Ieri in concomitanza con la visita del Ministro Dario Franceschini nel sito archeologico di Pompei, a distanza di pochi chilometri in linea d’aria, nel centro storico di Napoli, circa 50 cittadini tra restauratori, archeologi e restauratori, hanno organizzato una via crucis in tuta bianca, elmetto, pennelli e megafono.

Tanta la curiosità di turisti e napoletani, per l’insolita processione che si è snodata da piazza San Domenico a piazza San Gaetano, per manifestare, in modo provocatorio, slogan contro Comune e Regione .

Motivo della protesta la denuncia dello stato di abbandono e degrado in cui versa il patrimonio storico-artistico del centro antico e chiedere un’accelerata sul Grande progetto Unesco.

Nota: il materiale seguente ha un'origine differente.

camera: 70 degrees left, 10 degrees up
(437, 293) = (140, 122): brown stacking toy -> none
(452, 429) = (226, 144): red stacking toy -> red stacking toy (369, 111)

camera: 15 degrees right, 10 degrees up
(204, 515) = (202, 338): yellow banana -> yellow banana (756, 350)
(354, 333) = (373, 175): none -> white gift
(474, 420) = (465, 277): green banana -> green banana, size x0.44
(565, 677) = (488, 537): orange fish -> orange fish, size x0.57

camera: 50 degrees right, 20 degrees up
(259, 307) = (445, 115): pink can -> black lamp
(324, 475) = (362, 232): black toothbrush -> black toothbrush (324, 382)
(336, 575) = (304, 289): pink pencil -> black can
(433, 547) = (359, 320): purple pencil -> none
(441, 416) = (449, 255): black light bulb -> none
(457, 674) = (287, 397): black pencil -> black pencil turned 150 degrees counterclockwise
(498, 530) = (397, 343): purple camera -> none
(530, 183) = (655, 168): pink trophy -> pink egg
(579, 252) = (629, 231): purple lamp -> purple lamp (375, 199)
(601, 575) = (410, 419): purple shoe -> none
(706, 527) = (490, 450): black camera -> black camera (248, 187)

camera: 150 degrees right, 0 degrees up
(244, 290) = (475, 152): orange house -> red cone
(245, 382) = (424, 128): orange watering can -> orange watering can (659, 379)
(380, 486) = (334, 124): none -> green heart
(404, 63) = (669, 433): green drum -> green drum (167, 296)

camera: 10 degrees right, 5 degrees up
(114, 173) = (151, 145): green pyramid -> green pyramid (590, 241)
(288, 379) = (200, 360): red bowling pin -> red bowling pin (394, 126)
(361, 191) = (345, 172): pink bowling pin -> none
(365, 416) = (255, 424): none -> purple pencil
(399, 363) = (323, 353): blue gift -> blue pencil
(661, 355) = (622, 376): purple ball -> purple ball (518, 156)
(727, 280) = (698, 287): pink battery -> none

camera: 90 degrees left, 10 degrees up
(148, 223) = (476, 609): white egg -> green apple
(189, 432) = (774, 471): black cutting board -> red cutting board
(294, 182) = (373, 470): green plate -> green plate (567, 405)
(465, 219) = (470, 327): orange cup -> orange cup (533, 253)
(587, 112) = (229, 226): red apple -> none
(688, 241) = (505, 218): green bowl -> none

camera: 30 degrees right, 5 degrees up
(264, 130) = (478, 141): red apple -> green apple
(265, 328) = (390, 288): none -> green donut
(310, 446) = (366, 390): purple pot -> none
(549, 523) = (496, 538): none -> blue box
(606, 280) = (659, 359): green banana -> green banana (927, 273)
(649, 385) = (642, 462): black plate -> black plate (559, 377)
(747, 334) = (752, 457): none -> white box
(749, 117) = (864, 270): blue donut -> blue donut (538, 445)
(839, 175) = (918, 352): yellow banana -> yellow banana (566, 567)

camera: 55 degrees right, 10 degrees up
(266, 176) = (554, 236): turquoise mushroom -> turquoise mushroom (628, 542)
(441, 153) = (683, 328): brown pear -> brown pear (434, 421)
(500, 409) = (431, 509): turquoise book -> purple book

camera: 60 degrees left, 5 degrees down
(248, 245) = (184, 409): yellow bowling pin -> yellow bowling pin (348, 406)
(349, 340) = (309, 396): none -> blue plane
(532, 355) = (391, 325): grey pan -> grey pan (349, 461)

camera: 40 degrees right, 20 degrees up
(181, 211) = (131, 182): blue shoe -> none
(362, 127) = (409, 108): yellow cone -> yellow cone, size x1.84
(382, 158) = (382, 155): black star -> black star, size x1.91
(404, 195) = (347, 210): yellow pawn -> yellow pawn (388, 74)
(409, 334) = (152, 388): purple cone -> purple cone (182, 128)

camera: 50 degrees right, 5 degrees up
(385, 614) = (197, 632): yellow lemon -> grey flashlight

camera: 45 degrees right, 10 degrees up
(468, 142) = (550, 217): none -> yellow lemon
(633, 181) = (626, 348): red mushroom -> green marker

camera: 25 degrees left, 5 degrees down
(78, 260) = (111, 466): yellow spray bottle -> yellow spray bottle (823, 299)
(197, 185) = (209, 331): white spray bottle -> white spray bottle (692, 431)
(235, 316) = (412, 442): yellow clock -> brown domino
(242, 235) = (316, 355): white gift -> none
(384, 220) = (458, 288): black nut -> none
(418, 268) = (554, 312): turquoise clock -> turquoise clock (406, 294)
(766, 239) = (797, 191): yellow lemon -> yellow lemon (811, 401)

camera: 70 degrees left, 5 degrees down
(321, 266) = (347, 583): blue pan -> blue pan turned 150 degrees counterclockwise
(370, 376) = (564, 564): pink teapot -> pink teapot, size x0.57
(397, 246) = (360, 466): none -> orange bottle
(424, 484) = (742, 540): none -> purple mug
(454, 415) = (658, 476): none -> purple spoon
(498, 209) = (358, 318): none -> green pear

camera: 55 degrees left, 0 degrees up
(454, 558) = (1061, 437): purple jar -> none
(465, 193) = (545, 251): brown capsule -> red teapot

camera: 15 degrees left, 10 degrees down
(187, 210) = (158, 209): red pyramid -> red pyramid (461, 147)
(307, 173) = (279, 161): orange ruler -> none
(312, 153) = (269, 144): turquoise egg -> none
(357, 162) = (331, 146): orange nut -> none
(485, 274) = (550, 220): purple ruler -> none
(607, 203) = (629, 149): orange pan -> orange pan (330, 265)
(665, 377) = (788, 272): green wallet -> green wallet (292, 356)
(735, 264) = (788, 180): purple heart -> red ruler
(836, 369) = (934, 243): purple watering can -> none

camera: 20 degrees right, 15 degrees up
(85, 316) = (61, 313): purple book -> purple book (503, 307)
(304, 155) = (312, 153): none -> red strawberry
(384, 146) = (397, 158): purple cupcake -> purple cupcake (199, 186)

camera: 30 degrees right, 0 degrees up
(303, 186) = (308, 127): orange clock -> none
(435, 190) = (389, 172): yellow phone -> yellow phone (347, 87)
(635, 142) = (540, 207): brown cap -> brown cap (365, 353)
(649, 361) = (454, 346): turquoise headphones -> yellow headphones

La processione ha toccato quattro tappe: in piazza San Domenico i manifestanti annunciano la condanna a morte di archeologia e restauro; a San Gregorio Armeno chiedono ai maestri pastorai di aderire alla protesta, davanti al complesso di San Lorenzo Maggiore denunciano la precarietà degli addetti del settore; mentre davanti alla chiesa di San Paolo Maggiore “pregano” di essere coinvolti nei bandi programmati.